Spatiotemporal Bloch states of a spin-orbit coupled Bose-Einstein condensate in an optical lattice

doi:10.1088/1674-1056/28/5/056701

Abstract

We study the spatiotemporal Bloch states of a high-frequency driven two-component Bose-Einstein condensate (BEC) with spin-orbit coupling (SOC) in an optical lattice. By adopting the rotating-wave approximation (RWA) and applying an exact trial-solution to the corresponding quasistationary system, we establish a different method for tuning SOC via external field such that the existence conditions of the exact particular solutions are fitted. Several novel features related to the exact states are demonstrated; for example, SOC leads to spin-motion entanglement for the spatiotemporal Bloch states, SOC increases the population imbalance of the two-component BEC, and SOC can be applied to manipulate the stable atomic flow which is conducive to control quantum transport of the BEC for different application purposes.

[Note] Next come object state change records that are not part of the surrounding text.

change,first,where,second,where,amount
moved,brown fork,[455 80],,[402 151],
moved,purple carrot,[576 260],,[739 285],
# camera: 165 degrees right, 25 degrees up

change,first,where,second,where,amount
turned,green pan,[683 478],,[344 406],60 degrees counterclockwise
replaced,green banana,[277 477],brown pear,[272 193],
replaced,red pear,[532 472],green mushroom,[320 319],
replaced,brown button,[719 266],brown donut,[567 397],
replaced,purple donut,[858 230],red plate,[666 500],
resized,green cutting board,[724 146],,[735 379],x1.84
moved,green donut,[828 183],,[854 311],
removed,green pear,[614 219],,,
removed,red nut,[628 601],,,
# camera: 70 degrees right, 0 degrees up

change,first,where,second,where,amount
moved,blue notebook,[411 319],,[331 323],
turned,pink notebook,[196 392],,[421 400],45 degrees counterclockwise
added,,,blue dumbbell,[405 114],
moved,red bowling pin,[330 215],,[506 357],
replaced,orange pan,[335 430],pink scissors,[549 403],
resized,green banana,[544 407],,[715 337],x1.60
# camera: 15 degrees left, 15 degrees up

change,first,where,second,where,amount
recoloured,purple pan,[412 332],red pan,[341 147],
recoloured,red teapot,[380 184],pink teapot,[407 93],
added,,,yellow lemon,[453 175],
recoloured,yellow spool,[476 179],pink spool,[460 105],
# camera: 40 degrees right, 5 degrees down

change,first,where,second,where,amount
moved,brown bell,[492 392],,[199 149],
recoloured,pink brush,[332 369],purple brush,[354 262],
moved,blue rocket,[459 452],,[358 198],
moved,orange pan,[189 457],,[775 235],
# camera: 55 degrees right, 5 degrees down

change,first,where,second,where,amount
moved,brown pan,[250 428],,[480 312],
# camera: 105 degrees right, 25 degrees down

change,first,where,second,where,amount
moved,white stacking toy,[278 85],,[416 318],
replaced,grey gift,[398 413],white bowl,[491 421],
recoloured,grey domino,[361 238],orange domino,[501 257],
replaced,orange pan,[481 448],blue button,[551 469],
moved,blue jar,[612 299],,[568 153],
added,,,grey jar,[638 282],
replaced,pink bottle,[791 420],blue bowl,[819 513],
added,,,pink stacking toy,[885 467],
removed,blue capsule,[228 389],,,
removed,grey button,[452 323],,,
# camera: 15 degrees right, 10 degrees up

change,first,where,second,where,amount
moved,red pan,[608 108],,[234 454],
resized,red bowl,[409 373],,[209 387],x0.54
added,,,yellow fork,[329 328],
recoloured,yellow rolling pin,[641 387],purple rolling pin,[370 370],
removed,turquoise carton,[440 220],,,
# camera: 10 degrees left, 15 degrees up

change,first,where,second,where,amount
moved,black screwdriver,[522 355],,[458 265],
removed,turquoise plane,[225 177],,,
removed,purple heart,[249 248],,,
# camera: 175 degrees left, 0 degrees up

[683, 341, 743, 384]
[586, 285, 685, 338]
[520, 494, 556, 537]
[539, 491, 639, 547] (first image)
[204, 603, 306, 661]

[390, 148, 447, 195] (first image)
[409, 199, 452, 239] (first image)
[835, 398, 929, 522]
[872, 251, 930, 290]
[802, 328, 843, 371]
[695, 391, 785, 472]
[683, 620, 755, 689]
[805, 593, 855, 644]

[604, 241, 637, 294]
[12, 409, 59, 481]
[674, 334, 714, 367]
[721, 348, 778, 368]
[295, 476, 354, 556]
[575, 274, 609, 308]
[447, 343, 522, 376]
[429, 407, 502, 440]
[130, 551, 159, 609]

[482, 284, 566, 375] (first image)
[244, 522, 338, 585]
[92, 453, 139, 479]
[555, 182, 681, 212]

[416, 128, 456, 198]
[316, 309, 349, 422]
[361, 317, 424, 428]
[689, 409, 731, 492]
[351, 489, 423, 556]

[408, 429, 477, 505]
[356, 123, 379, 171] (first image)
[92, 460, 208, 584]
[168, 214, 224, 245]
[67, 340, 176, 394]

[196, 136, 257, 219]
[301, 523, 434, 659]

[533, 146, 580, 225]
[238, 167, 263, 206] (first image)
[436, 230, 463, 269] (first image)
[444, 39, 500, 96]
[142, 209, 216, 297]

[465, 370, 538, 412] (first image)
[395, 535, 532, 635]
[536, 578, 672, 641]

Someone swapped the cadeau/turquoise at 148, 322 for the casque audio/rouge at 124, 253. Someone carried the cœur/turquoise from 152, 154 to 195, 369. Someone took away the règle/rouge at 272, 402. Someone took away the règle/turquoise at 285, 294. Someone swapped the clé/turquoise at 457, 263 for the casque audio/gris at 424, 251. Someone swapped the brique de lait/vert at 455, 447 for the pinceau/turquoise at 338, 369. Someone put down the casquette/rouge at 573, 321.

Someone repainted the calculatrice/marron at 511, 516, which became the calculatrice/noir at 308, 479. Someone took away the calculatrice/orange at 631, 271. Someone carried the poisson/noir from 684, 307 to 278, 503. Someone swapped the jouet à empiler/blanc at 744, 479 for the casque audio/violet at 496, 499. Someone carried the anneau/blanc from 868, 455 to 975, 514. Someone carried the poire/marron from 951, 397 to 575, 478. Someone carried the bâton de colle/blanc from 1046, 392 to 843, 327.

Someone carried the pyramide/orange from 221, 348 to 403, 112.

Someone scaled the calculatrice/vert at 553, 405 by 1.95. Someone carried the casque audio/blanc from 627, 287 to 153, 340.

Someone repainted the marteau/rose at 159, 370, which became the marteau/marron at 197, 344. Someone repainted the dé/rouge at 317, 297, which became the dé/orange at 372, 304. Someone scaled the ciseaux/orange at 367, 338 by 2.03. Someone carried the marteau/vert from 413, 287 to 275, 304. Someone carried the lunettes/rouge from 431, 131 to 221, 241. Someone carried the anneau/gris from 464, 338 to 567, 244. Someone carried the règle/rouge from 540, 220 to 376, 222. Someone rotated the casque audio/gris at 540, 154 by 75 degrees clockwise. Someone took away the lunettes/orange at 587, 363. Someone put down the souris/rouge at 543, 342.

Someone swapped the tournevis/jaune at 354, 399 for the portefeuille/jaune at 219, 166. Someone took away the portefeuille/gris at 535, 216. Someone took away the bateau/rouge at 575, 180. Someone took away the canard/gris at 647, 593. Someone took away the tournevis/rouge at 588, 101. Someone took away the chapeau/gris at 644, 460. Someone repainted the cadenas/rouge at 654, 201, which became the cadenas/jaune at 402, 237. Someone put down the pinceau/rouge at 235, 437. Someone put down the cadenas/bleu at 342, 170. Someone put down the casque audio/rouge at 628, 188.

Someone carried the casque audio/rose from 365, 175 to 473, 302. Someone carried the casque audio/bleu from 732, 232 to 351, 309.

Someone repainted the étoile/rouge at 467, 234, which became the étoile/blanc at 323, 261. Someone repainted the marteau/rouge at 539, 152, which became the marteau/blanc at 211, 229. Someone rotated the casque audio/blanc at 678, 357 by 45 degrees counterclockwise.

Keywords: Bose-Einstein condensate spin-orbit coupling spatiotemporal Bloch state spin-motion entanglement stable atomic flow high-frequency limit

Received: 31 October 2018
Revised: 06 February 2019
Accepted manuscript online:

PACS:	67.85.Hj	(Bose-Einstein condensates in optical potentials)
	03.75.Lm	(Tunneling, Josephson effect, Bose-Einstein condensates in periodic potentials, solitons, vortices, and topological excitations)
	71.70.Ej	(Spin-orbit coupling, Zeeman and Stark splitting, Jahn-Teller effect)
	05.60.Gg	(Quantum transport)

Fund:

Project supported by the National Natural Science Foundation of China (Grant No. 11475060).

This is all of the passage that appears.